Cumhurbaşkanı Erdoğan, AK Parti'ye üyeliğine ilişkin CHP Genel Başkanı Kemal Kılıçdaroğlu'nun eleştirilerinin hatırlatılması üzerine, şunları söyledi:

"Ben onu aslında yoruma gerekli görmüyorum. Kendisine bir tavsiyem var. Siyasi tarihi okusun, öğrensin. Ama hepsinden öte kendi partisinin siyasi tarihini öğrenmesi lazım. Kendi partisinin siyasi tarihini öğrenirse, hele hele dün yaptığı konuşmayla zaten kimlerin temsilcisi olduğunu da çok açık net ortaya koydu. 'Aykırı sese tahammülüm yok, gereğini yaparım.' dedi. Aykırı sesler her zaman her yerde olacaktır. Asıl olan ona tahammül edebilmektir. Tavsiyem şu. Hele hele partisinin siyasi geçmişini, hep övünüyor ya, onu iyi öğrenmesi okuması lazım. Gazi Mustafa Kemal'den İnönü'ye kadar onları iyi değerlendirir okursa bunu da öğrenecektir diye düşünüyorum."

"Sayın Baykal bu işleri oynamayı bıraksın"

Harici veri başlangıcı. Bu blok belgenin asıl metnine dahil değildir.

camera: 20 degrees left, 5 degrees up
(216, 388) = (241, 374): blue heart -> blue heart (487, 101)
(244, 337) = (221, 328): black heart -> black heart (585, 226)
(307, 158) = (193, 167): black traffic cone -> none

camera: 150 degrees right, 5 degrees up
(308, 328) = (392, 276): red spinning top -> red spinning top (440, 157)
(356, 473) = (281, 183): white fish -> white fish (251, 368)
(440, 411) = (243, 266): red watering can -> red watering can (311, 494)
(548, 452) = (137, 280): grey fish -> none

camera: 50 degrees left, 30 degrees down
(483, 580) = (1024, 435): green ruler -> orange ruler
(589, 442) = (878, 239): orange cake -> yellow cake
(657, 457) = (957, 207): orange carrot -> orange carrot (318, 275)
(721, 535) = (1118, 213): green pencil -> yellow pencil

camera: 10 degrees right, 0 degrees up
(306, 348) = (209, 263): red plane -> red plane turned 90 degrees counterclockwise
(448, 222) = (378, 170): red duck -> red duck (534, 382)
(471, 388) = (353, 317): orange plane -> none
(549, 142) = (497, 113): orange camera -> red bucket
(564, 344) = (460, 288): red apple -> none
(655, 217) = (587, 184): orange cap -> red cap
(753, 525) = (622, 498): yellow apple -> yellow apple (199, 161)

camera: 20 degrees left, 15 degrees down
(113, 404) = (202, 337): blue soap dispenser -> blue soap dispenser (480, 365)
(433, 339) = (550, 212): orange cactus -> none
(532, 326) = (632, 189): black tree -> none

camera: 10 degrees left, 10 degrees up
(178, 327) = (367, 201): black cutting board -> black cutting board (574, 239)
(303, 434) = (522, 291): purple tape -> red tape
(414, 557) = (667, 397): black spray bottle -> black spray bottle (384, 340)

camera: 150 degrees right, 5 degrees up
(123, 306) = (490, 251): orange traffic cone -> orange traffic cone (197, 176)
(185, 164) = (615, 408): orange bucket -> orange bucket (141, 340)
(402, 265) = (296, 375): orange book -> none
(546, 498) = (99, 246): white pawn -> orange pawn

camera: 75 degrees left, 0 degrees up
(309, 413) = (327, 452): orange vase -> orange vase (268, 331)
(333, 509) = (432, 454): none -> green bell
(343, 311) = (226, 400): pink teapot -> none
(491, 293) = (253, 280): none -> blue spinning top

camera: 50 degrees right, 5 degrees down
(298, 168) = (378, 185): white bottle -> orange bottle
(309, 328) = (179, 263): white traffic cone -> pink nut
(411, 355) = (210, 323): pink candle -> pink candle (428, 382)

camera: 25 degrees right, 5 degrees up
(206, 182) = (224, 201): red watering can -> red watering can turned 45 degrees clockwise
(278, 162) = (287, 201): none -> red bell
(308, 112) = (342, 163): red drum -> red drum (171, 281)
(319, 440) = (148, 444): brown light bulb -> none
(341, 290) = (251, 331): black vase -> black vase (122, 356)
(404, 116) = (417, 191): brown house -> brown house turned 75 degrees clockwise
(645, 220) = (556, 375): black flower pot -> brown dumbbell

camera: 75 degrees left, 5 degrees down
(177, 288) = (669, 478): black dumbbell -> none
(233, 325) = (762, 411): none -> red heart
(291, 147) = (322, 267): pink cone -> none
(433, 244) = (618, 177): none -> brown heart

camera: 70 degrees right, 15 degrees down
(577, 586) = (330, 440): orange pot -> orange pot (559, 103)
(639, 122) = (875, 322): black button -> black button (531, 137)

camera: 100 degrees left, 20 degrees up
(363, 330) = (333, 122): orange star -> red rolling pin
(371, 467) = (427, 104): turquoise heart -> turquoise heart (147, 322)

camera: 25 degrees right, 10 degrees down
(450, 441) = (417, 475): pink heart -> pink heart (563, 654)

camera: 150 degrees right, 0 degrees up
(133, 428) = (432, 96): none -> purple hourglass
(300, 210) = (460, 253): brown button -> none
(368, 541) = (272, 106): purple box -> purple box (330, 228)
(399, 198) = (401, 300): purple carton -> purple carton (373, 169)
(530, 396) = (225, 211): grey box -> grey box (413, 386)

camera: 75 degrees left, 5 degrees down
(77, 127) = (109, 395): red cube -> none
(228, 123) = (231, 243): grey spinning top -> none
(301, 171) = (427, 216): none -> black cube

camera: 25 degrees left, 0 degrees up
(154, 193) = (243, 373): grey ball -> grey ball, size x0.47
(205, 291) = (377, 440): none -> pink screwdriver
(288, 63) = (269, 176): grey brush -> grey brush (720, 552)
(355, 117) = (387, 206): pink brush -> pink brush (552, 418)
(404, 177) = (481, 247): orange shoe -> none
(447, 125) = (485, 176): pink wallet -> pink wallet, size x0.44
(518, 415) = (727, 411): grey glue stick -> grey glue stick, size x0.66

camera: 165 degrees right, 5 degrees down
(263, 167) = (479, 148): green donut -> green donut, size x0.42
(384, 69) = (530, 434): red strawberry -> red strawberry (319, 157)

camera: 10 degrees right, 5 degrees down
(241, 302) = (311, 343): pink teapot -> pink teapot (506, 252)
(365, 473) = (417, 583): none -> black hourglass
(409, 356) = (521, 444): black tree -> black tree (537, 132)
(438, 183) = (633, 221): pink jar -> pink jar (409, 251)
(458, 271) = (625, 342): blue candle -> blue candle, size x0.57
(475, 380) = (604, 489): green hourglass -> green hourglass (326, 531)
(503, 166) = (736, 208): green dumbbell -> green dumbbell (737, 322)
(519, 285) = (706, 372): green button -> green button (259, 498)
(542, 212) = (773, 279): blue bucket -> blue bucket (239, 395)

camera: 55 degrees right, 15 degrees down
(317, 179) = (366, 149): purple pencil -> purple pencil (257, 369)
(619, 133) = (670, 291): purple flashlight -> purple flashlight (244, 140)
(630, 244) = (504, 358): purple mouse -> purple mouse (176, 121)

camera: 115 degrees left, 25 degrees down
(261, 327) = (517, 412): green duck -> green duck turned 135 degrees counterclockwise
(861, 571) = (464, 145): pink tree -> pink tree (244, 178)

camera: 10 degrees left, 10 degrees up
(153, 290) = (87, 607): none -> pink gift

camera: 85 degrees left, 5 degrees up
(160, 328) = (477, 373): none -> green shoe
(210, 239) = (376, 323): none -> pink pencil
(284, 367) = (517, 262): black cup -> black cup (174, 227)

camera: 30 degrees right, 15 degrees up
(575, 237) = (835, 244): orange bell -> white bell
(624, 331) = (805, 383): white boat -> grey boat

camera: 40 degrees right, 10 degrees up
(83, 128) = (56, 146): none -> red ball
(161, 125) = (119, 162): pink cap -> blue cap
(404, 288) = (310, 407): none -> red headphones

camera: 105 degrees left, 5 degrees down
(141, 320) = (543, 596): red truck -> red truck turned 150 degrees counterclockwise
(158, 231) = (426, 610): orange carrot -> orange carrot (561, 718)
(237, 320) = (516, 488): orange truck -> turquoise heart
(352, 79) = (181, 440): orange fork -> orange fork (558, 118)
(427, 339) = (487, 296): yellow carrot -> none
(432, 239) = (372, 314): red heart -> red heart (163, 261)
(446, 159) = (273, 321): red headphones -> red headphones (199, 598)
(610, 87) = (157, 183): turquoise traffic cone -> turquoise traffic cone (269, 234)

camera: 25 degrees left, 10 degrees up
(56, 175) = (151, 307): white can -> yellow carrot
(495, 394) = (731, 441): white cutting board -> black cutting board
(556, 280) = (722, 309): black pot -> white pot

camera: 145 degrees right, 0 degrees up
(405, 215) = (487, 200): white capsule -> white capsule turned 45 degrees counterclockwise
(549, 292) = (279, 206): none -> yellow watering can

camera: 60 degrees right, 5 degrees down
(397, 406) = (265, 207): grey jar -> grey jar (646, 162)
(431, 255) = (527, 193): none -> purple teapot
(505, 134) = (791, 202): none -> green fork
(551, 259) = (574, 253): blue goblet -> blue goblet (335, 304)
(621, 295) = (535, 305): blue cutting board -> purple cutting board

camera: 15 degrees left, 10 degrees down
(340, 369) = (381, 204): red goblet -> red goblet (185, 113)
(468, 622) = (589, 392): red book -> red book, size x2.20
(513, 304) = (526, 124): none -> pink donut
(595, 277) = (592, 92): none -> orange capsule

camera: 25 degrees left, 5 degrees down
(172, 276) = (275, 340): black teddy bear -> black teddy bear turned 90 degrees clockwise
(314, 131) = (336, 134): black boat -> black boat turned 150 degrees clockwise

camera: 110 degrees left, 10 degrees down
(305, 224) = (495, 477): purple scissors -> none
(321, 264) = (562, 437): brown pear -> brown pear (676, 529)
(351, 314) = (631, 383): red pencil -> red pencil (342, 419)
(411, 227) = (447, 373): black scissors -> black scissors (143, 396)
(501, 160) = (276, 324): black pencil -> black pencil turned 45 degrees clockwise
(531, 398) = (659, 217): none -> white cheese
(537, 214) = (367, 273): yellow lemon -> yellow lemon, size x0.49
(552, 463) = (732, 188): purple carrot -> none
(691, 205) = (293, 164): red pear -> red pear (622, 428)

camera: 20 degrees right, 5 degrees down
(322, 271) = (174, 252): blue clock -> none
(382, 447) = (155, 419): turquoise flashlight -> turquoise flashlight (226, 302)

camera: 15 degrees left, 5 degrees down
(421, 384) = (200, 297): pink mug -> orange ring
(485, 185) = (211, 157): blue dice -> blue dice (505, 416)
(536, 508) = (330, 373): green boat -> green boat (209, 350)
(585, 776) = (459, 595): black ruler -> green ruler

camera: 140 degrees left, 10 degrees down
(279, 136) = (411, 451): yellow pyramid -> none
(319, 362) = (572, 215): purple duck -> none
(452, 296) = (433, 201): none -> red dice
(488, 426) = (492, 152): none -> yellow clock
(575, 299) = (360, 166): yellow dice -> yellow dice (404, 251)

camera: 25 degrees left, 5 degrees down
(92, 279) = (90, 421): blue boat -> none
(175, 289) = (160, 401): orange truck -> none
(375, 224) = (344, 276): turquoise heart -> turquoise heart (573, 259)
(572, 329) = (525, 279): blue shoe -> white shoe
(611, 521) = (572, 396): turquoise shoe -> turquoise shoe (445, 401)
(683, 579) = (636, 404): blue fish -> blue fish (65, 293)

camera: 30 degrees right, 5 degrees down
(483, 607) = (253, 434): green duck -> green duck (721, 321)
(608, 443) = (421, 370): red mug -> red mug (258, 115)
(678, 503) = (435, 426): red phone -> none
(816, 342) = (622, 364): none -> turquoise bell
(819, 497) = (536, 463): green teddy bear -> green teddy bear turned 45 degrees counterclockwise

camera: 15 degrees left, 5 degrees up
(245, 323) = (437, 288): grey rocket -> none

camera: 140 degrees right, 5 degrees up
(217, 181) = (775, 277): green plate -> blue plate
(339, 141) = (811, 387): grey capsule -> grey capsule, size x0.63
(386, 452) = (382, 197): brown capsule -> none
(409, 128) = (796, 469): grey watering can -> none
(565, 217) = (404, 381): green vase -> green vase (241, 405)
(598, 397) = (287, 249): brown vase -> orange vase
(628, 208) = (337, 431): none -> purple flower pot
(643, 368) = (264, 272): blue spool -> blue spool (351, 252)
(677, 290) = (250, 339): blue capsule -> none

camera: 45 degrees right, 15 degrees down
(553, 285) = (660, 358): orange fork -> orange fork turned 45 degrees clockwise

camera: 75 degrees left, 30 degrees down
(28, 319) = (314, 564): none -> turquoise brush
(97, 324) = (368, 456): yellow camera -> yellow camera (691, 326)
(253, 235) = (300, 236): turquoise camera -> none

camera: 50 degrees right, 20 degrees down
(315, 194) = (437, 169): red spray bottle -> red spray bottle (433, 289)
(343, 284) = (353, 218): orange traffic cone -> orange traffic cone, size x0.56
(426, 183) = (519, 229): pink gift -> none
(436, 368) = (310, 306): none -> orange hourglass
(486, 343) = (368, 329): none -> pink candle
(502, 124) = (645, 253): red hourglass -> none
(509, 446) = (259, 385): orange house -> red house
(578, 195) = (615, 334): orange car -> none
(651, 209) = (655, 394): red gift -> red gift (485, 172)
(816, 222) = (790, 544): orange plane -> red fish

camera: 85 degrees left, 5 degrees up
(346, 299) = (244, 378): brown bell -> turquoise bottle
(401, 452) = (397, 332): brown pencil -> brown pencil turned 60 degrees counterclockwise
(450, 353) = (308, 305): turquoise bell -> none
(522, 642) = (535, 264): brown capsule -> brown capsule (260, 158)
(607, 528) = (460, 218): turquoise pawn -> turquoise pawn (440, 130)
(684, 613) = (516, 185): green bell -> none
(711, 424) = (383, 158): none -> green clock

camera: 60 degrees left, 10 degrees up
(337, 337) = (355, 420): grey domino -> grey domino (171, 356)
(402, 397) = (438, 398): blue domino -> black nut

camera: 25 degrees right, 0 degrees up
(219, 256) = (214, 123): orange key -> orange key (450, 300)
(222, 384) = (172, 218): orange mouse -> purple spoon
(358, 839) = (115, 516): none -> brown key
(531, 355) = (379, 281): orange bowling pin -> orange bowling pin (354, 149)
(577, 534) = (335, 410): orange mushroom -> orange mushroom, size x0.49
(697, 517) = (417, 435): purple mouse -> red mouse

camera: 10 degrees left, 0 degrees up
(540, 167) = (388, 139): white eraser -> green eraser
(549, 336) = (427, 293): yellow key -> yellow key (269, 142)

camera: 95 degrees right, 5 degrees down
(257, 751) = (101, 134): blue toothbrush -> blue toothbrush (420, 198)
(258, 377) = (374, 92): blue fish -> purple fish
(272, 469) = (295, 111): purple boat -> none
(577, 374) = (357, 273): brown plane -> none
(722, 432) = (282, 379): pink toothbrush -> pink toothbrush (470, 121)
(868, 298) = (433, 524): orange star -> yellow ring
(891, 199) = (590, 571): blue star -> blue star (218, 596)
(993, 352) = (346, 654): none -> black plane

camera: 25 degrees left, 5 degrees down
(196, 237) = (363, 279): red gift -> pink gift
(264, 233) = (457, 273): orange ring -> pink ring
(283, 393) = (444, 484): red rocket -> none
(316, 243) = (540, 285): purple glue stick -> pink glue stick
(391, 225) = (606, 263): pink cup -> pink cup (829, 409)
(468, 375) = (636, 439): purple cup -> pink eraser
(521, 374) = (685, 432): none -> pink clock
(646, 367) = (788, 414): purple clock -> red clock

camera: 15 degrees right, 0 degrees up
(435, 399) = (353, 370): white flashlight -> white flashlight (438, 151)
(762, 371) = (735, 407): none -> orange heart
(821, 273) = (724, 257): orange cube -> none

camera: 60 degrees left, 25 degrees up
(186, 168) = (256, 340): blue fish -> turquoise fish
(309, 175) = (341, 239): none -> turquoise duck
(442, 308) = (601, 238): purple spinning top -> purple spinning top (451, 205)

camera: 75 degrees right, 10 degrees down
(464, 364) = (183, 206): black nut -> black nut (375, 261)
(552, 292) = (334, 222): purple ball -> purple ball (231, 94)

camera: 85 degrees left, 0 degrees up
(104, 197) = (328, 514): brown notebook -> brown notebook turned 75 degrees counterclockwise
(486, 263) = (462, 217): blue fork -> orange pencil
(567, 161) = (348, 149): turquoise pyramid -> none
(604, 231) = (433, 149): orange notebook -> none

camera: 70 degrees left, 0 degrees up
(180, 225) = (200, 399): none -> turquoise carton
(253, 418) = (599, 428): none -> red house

CHP Antalya Milletvekili Deniz Baykal'ın "11. Cumhurbaşkanı Abdullah Gül'ün yüzde 49'un adayı olabileceği"ne yönelik sözleri hatırlatılarak değerlendirmesi sorulan Cumhurbaşkanı Erdoğan, "Onu değerlendirmeye gereksiz buluyorum. Bu tamamen bir virüs hareketidir, bir fitne hareketidir. Sayın Baykal bu işleri oynamayı bıraksın da kendi başının çaresine baksın." dedi.